The science is still mixed on the ultimate connection between acrylamide and cancer in human beings. In animal studies, when the chemical was administered in drinking water, it was certainly found to increase rates of several types of cancers. The dosages delivered in these studies, however, were extraordinarily high, leading some to question how transferable the results were to humans.
In humans it is still unclear whether any clear correlation can be made between consumption of food containing low levels of acrylamide and cancer. In theory, acrylamide is converted into a secondary compound in the human body that is known to cause DNA damage and mutations. But in reality it is still unclear whether general dietary exposure in humans actually leads to cancer.
A systematic review of a number of studies found no statistically significant association between dietary acrylamide intake and several cancers. While a small volume of the data studied did find some minor increased cancer risks, the majority of data found no association. In general, the big challenge in these kinds of large scale, self-reported observational studies is that it is incredibly difficult to clearly quantify an individual's exposure to the chemical.
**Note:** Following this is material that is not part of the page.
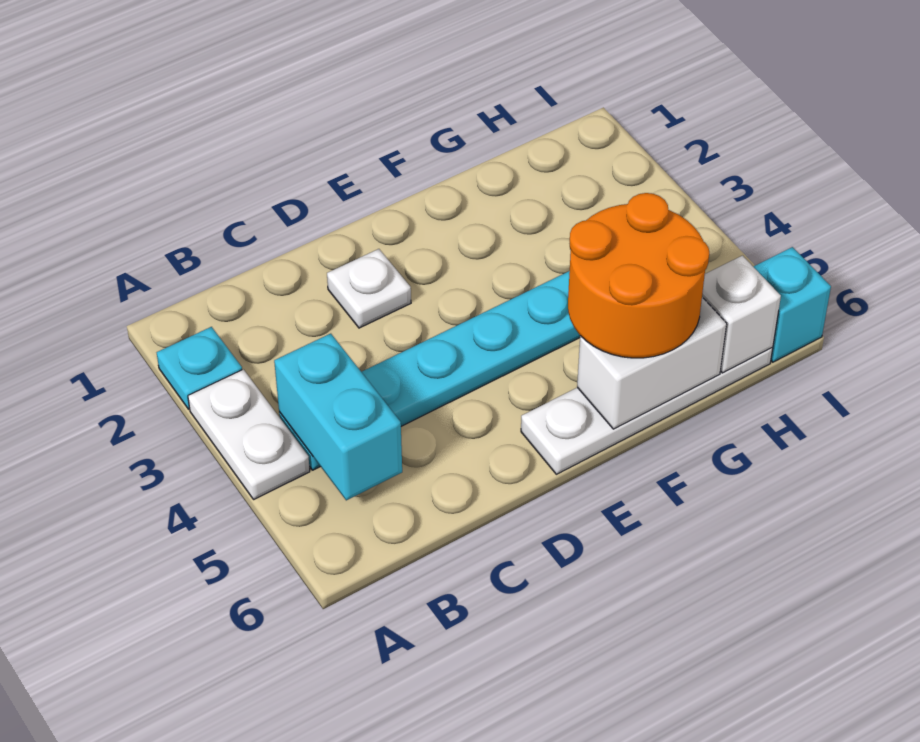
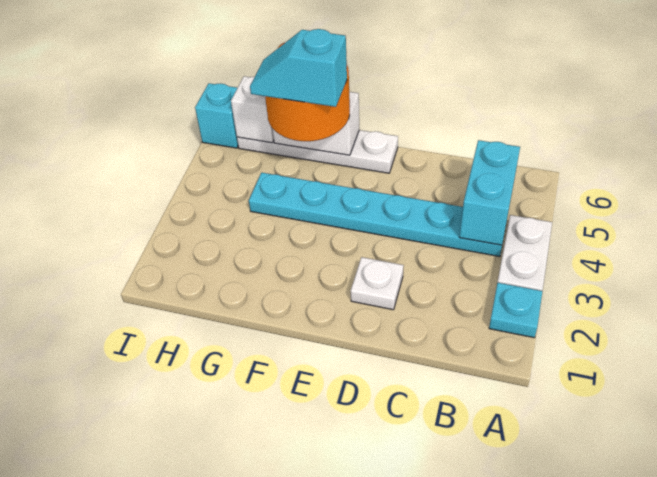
none -> cyan slope F5:G5 level 4 top F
The World Health Organization's International Agency for Research on Cancer classified acrylamide as a "probable human carcinogen" in 1994. This is the IARC's second highest carcinogen classification and is based on research suggesting there may be limited evidence of carcinogenicity in humans but sufficient evidence in experimental animals.
A toxic cup of coffee
Looking at acrylamide and coffee, the data gets even more unclear. Acrylamide undeniably is formed in coffee during the bean roasting process. How much acrylamide ends up in a cup of coffee though is still unclear. And even more unclear is what constitutes a safe level of acrylamide that can be consumed.
The long Californian court case reached a conclusion in late March, 2018. The defendants, led by the National Coffee Association (NCA), stridently claimed that coffee contains only minute trace amounts of acrylamide that have not been proven to have any negative effect on humans. The NCA also pointed toward a growing body of scientific evidence that suggests coffee can actually confer a number of beneficial health effects.
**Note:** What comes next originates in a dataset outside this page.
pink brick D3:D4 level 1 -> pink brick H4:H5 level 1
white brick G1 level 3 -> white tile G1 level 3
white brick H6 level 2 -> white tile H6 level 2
The judge was not entirely swayed by the defendant's case and in a surprising decision wrote, "Since defendants failed to prove that coffee confers any human health benefits, defendants have failed to satisfy their burden of proving that sound considerations of public health support an alternate risk level for acrylamide in coffee."
So, despite the expected torrent of appeals and objections, that was pretty much that. Californian coffee shops would have to serve some kind of cancer warning alongside each cup served. But the California Office of Environmental Health Hazard Assessment recently stepped in to undercut the court's decision.
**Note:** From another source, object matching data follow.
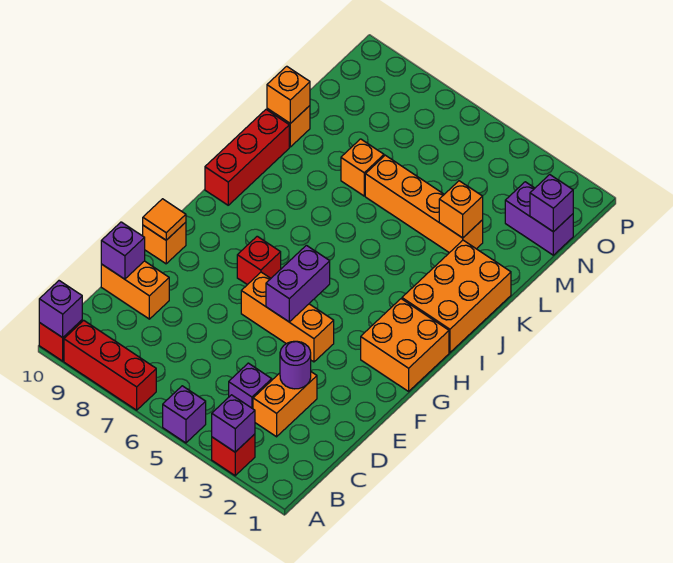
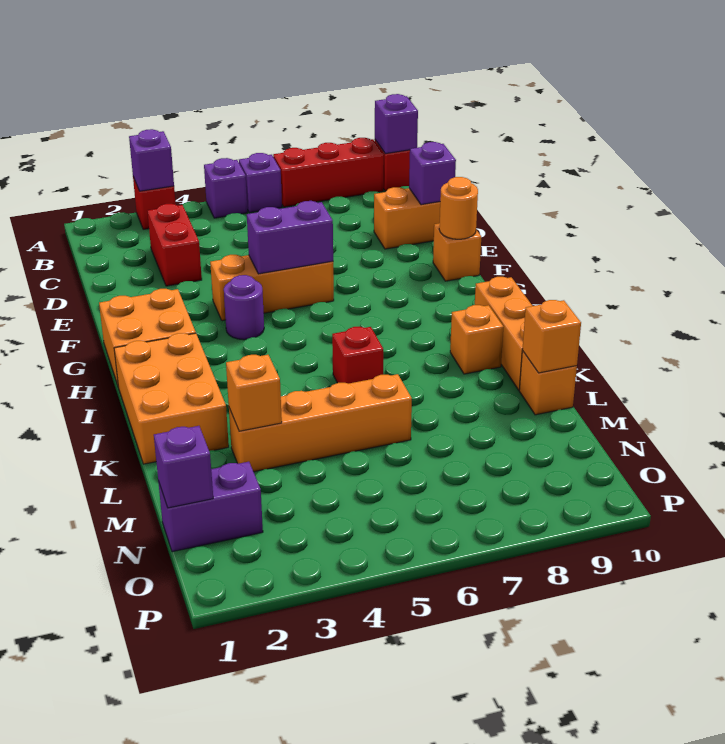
orange brick C3:D3 level 1 -> red brick C3:D3 level 1
purple brick C4 level 1 -> purple brick A6 level 1
purple round brick D3 level 2 -> purple round brick G4 level 1
purple brick F5:G5 level 2 -> purple brick F5:F6 level 2
orange tile F10 level 2 -> orange round brick F10 level 2
red brick G7 level 1 -> red brick J6 level 1
red brick I10:K10 level 1 -> orange brick I10:K10 level 1
orange brick L7 level 1 -> orange brick J9 level 1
In a relatively unprecedented move, the OEHHA is proposing a new regulation to specifically exempt coffee from the Proposition 65 law. In the proposed statement, the OEHHA writes, "The proposed regulation states that drinking coffee does not pose a significant cancer risk, despite the presence of chemicals created during the roasting and brewing process that are listed under Proposition 65 as known carcinogens."
The new proposal adds that Proposition 65 does not apply when the toxic chemicals are found in low enough levels to not pose a significant cancer risk. Here, the OEHHA points toward a recent review of coffee and cancer from the World Health Organization that included the examination of over 1.000 studies. The conclusion of the meta-review was to downgrade coffee's official cancer risk classification due to the fact that there is not enough evidence to link coffee to a variety of cancers.
Raphael Metzger, the attorney representing The Council for Education and Research on Toxics in the case was unsurprisingly stunned by the OEHHA's move, which essentially overturned the judge's decision in a case he had won.
"The takeaway is that the state is proposing a rule contrary to its own scientific conclusion. That's unprecedented and bad," says Metzger. "The whole thing stinks to high hell."
The coffee war is by no means over, in either the world of law or science. The OEHHA regulation faces a public hearing in August before any potential implementation over the subsequent six months.